Israeli Cabinet Set to Vote on Mount Meron Stampede Commission of Inquiry
Commission would investigate both the disaster that killed 45 people and the need to regulate or even nationalize some religious sites at which mass events are held

Prime Minister Naftali Bennett’s cabinet is set to vote Sunday on the establishment of a state commission of inquiry into the causes of a stampede that killed dozens of people during a religious festival in Apirl.
Forty-five people were crushed to death this April during the annual pilgrimage to the grave of the 2nd century Mishnaic sage Rabbi Shimon Bar Yochai at the foothills of Mount Meron after visitors began slipping on a metal ramp passing through a narrow, overcrowded passageway. The passageway had been illegally constructed by the Toldos Aharon Hasidic sect to enforce gender separation.
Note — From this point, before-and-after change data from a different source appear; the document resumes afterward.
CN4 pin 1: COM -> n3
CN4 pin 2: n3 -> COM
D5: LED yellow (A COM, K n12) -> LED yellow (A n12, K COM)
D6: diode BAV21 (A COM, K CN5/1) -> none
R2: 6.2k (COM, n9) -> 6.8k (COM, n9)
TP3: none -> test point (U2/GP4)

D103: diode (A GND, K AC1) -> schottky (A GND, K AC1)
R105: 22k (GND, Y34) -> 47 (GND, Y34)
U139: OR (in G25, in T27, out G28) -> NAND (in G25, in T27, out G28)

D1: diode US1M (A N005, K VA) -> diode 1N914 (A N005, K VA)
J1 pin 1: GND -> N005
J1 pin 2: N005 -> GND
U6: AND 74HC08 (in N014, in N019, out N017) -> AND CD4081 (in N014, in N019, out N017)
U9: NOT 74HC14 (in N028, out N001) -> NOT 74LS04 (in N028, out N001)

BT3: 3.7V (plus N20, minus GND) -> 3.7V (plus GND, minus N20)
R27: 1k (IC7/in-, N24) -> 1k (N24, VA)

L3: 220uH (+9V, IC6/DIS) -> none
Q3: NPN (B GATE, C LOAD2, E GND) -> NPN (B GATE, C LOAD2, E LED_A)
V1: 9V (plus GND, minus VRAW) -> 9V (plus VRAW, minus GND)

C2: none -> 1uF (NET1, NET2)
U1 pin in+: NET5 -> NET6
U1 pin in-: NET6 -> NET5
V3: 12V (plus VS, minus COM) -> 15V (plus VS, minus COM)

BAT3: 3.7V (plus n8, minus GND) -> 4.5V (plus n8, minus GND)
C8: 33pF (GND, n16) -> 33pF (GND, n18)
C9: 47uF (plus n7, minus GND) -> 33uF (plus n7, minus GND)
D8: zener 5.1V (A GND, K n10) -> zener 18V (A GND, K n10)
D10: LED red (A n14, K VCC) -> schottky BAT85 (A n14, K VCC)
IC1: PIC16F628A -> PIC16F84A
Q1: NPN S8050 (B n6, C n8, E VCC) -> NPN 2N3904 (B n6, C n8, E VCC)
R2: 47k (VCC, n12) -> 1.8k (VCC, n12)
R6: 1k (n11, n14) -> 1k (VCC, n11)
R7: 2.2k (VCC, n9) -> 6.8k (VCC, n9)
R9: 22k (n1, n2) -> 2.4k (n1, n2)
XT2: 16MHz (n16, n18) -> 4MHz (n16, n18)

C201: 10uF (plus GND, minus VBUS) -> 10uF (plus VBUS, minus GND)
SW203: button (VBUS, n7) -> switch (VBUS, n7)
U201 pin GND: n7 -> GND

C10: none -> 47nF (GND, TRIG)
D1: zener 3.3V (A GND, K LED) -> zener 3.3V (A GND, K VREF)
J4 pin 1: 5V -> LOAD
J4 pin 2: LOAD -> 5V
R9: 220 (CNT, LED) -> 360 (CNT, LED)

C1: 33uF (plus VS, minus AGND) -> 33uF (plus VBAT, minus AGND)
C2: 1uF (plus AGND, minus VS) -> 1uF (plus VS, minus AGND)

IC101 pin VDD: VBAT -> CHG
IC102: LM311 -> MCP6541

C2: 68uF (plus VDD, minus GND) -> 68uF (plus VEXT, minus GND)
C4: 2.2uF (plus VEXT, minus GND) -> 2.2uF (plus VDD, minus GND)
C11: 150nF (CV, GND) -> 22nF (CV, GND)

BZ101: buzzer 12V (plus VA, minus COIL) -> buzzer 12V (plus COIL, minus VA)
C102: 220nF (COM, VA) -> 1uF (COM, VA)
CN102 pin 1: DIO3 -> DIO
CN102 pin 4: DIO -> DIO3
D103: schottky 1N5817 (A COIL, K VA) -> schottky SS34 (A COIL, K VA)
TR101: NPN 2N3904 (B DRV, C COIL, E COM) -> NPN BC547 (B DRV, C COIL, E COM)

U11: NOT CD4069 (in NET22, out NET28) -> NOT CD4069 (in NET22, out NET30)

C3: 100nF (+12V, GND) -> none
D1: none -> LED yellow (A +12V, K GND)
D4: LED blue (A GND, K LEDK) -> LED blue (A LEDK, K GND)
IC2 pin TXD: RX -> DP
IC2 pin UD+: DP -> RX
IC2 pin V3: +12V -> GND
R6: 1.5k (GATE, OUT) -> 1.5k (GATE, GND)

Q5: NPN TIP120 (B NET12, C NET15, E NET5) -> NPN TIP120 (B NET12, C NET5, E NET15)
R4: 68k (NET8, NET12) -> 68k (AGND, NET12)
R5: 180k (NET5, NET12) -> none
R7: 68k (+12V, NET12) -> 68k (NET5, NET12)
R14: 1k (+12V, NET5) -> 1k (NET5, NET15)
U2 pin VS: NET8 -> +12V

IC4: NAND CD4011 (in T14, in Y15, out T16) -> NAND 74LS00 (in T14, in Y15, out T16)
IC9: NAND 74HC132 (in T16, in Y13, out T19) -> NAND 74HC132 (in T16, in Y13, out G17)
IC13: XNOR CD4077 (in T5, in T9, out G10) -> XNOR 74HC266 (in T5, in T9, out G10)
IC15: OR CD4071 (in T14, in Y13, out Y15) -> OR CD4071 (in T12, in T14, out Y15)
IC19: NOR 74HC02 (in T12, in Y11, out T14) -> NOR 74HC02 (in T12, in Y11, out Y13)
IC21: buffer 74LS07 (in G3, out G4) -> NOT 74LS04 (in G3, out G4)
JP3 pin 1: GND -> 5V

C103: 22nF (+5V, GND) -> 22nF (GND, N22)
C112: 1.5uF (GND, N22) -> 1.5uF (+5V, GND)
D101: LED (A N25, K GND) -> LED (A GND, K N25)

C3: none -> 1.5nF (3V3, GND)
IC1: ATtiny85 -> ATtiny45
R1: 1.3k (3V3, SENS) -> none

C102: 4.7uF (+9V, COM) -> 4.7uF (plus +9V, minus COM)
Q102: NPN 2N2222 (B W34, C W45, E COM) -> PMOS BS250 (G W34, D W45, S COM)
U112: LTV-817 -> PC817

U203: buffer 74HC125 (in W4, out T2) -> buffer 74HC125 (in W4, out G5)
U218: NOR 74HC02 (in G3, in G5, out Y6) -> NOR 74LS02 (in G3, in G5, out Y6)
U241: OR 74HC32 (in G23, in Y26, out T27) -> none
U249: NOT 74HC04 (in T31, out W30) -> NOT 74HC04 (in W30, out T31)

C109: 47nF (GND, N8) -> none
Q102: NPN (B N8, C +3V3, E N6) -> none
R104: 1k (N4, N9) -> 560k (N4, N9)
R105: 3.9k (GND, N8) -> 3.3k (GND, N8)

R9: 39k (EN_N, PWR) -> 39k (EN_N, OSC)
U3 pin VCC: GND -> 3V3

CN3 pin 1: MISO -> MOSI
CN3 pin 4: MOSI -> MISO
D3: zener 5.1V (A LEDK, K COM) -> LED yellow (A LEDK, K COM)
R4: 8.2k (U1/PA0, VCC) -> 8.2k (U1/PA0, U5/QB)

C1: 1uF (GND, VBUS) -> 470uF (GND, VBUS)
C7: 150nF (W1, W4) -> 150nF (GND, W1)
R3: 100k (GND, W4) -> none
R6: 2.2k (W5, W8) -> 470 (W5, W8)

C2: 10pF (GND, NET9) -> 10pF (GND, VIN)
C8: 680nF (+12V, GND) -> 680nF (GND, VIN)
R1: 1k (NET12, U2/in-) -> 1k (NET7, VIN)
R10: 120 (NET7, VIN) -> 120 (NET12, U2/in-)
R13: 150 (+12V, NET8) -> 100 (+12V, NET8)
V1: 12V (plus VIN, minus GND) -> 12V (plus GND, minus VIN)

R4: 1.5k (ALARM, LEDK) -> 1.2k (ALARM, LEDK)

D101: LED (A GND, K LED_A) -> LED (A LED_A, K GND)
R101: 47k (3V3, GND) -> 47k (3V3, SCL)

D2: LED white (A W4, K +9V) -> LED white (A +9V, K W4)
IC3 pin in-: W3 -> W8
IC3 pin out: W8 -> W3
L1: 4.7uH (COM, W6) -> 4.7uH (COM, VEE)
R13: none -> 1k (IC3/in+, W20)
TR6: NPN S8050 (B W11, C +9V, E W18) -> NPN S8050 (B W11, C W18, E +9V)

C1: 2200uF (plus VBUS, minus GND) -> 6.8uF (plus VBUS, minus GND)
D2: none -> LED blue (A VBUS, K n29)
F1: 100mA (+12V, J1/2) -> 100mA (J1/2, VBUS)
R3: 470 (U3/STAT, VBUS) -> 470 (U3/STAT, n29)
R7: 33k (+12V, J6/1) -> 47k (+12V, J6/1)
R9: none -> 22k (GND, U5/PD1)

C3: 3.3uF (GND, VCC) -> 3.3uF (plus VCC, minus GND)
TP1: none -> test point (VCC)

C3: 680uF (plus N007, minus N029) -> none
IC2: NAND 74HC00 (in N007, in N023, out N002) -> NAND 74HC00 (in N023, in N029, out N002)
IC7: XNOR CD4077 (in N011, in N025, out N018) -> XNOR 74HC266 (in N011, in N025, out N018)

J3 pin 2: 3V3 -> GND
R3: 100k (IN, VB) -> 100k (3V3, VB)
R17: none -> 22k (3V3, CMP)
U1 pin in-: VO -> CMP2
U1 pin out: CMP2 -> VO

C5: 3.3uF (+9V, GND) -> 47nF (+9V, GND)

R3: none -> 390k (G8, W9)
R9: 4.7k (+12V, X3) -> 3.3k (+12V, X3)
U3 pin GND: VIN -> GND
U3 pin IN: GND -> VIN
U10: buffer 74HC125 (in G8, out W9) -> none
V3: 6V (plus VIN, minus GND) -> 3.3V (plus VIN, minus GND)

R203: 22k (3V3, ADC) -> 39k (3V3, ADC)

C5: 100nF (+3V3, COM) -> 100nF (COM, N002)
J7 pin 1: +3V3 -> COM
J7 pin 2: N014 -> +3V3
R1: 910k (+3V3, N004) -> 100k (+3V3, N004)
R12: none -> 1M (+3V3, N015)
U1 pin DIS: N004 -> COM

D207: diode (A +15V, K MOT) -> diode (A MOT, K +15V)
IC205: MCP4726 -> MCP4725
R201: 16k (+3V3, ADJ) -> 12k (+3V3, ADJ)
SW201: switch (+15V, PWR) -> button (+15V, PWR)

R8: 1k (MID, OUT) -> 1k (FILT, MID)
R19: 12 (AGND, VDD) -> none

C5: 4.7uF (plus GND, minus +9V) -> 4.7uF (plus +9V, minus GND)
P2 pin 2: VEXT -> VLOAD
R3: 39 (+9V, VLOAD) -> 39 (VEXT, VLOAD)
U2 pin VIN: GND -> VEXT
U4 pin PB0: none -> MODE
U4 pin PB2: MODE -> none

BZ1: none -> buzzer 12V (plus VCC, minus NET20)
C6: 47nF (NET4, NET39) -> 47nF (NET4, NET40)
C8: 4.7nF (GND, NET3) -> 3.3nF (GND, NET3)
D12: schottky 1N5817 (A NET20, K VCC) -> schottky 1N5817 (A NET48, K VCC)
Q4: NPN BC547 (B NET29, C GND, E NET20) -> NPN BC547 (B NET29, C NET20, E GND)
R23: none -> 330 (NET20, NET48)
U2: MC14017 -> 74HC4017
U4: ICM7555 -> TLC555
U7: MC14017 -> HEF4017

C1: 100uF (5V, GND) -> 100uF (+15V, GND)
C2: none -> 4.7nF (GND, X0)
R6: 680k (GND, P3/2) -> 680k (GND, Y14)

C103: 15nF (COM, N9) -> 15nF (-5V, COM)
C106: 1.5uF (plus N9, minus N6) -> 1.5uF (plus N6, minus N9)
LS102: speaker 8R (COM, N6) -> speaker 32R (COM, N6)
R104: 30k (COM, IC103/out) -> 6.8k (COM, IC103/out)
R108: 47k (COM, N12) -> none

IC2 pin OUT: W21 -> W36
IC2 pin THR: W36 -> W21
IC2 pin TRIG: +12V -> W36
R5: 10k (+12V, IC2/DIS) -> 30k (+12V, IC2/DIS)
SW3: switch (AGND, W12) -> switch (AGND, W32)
The pilgrimage site is usually packed at or beyond capacity on the Lag Ba’omer holiday, when responsibility for events there is shared among a number of Hasidic groups, with none of them having complete oversight. Prior to this year’s pilgrimage, then-Interior Minister Arye Dery pressed officials to rescind proposed limits on the size of the crowd there for Lag Ba’omer.
According to a copy of the government resolution tweeted by Defense Minister Benny Gantz, the commission will investigate both the Meron disaster itself and the need to potentially regulate, or even nationalize, some religious sites at which mass events are held in order to prevent further tragedies. It will have a budget of 6 million shekels ($1.8 million).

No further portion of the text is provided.